Monday 12 October 2015

29TH SEPTEMBER 2015 - XS MALARKEY

XS MALARKEY - 18TH BIRTHDAY GIG

David Cameron may or may not have had sex with a dead pig but there is no doubt that tonight he has inserted his metaphorical penis into my comedy set. I am at XS Malarkey in Manchester. It is their 18th Birthday celebration gig. I am delighted to have been asked to do it. I have a particular fondness for this club. Not only is it one of the best gigs in the country, it is also the place I did my first ever paid gig. The venue has changed over the years but its spirit transcends any individual location. I have changed over the years too. Indeed on a cellular level I am a completely different person to the person I was seven years ago. It is seven years since I played this gig. I haven’t actually played this gig before. It is good to be back. 

The room is large and deep but yet intimate. Many people stand, so that despite its size, it retains an over-subscribed feel. There appears to be around 400 people here. My mind maybe exaggerating that number, but that is how it seems. There is a raw energy, a real feeling of a happening, a raw energy than many comedy clubs no longer have.

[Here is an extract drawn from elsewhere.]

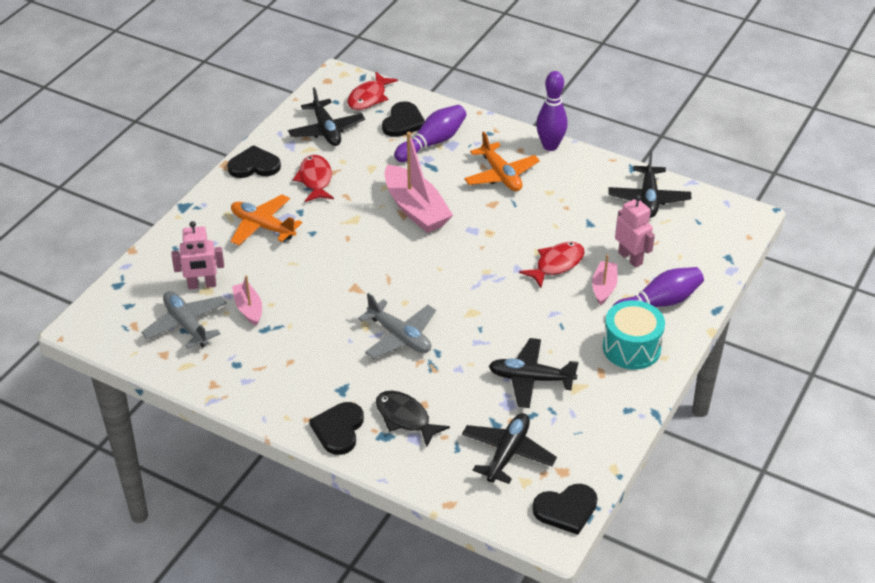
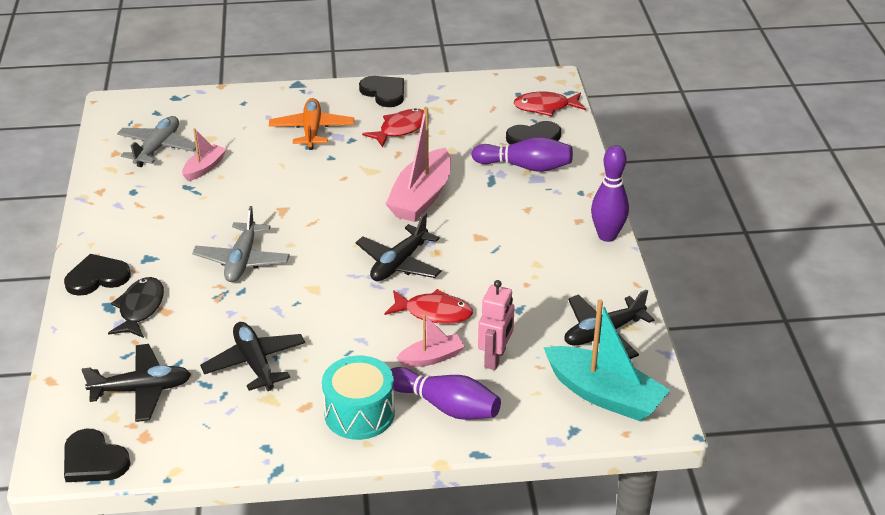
camera: 55 degrees right, 5 degrees down
(202, 285) = (211, 134): pink robot -> none
(326, 130) = (472, 106): black plane -> black plane (399, 263)
(501, 175) = (526, 224): orange plane -> none
(707, 228) = (604, 395): none -> turquoise boat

In the last few weeks I have been attempting to insert material from my Edinburgh Fringe show into my club set. But it is not always easy to stick it in. The demands of club material and solo show material are not always the same. I can’t simply airdrop in whole routines from my solo show. There has to be a metamorphosis. I don’t fully understand this process myself. It involves a certain amount of re-jigging in my head and a certain amount of working it out on stage. I am at the “working it out on stage” stage. 

One of the routines I am currently working on is about bad drivers and at one point I discuss the possibility of pigs being allowed to drive cars. Now this is where David Cameron fits in. I usually eschew topicality but this Cameron/Pig story is too much to resist. It has all the prime ingredients: politics, sex, university high jinx, animals, privilege, meat.  (I am on Cameron’s side by the way, I feel that dead pig’s head was asking for it).

So when I mention the pig bit of my driving routine I then segue into the Cameron tangent. I have played with this story a couple of times on stage. It is a semi-improvised routine where I staunchly defend Cameron, in a sort of barrister mode, on the grounds of democratic freedom. I am supposed to return to the topic of bad drivers but I get so carried away with Cameron and pigs that I forget to return to bad drivers. So there is an odd asymmetric feel to it. I just end the Cameron bit and move onto to something else. And the audience are left wondering “What about the bad drivers?” They don’t consciously think that of course but they are slightly dissatisfied. That is the trouble with audiences they have seen films and TV and plays before. They have read books and heard people tell stories. On some subconscious level they understand narrative arc and they get disappointed when they don’t get it. 


So the gig takes a little hit for a few minutes. It is perceptible to me. I don’t know if the audience even notice? It probably takes me four minutes to get things back to where they were and all because of David Cameron and his penis.